Glenlivet is the second highest selling Scotch single malt brand in the world, even topping the list a few years ago, only to quickly be overtaken by Glenfiddich again. Their whisky is generally fine for every occassion really, which is also kind of an issue. It doesn’t really stand out like some other, lesser known distilleries do. But that’s exactly the goal. Glenlivet is made for mass appeal, and the sales numbers don’t lie. It appeals to a lot of folk.

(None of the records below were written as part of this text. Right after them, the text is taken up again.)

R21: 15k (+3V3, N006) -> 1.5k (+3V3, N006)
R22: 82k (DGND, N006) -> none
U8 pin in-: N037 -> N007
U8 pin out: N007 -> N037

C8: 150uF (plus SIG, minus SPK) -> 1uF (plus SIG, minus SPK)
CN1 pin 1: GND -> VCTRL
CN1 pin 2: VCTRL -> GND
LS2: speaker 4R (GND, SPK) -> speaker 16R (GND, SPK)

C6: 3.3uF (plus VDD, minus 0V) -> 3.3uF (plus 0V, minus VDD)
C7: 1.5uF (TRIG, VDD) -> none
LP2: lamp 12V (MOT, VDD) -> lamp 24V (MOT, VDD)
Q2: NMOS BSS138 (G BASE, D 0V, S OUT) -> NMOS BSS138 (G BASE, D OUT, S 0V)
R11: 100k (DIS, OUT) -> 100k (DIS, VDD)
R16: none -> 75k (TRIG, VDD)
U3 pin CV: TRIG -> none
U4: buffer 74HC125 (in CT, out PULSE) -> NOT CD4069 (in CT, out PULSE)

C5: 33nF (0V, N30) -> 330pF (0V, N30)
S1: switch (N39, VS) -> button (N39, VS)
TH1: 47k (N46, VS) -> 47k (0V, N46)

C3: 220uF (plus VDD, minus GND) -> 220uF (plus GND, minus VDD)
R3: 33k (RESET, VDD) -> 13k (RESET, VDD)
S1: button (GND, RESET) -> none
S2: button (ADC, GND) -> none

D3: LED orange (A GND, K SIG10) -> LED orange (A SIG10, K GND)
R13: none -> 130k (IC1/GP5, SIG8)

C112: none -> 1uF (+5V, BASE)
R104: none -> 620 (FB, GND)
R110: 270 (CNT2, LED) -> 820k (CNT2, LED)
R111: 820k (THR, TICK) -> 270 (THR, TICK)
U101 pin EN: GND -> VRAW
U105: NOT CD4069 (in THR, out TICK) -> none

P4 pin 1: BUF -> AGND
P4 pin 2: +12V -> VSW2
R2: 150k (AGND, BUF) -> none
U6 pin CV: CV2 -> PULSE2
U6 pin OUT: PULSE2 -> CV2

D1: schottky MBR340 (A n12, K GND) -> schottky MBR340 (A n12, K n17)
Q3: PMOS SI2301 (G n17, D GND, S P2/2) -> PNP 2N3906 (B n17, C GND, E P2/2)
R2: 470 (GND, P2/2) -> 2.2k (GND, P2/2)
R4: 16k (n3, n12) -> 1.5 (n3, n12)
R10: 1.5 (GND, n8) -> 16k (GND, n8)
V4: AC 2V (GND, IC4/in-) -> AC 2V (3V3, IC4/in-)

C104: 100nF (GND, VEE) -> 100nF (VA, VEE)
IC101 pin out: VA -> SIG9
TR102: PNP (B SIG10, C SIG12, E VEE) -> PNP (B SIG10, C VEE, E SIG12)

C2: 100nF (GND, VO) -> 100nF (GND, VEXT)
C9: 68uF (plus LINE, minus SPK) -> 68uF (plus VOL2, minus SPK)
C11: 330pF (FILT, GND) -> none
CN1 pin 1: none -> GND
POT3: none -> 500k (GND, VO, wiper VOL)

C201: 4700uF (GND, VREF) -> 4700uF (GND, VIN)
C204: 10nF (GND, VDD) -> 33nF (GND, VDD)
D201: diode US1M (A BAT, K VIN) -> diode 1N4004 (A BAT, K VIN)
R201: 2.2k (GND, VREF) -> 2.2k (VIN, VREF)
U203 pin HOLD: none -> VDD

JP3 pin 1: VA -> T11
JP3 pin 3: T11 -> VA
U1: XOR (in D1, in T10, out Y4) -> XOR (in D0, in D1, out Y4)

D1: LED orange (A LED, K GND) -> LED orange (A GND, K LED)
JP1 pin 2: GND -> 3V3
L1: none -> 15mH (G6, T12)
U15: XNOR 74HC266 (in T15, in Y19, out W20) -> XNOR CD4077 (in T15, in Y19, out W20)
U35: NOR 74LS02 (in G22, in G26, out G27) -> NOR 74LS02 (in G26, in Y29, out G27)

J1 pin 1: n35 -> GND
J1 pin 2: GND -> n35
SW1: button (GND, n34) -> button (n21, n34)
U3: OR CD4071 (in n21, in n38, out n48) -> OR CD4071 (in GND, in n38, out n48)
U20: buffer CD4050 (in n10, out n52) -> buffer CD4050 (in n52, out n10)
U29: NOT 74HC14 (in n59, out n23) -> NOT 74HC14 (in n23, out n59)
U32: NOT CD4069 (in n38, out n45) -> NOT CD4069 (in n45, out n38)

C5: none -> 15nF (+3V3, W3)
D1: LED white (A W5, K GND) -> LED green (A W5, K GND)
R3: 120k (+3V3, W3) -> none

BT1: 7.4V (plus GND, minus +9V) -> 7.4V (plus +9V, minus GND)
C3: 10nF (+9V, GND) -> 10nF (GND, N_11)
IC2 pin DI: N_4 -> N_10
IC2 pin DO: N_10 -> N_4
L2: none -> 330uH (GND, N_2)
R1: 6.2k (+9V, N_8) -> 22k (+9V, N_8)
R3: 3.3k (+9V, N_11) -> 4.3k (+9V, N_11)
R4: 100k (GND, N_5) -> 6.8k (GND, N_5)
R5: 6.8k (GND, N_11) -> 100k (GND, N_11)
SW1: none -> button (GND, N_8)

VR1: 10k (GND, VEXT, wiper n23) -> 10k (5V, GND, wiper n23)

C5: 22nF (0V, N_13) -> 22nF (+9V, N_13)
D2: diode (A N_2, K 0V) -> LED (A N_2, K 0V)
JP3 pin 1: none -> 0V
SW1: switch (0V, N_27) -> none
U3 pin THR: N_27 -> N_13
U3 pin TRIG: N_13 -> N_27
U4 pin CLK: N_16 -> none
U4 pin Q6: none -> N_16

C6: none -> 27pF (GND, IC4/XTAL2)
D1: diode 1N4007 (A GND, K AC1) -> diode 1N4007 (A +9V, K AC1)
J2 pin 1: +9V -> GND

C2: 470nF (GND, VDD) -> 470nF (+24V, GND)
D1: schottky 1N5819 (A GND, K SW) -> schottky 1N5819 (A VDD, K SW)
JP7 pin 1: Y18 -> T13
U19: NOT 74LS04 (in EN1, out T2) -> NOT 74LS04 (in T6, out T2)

Let’s pivot to a review of a 12-year-old Glenlivet. However, this is not your average, run of the mill Glenlivet 12. Well, actually, at one point it was, but now it isn’t. That’s what time does. This is an older version, that used to be imported to Italy in the 1980s. Someone offered me a sample. I gladly accepted. And here we are.
The Glenlivet 12 Years Old (43%, OB, 1980s)
Nose: Slightly shy and not very expressive, this certainly won’t offend anyone. Pretty straightforward malt whisky, with hints of honey, vanilla and bitter oranges, accompanied by a thin floral veneer. Taste: Creamy with soft notes of orchard fruits (quite tart actually), some crème brûlée and a handful of walnuts. Slightly thin and slightly metallic, with a hint of cappuccino. Finish: Subtle spices. Short.
The palate offers more than the nose, which I find a bit dull. I really should’ve had a recent Glenlivet 12 on hand to compare this with.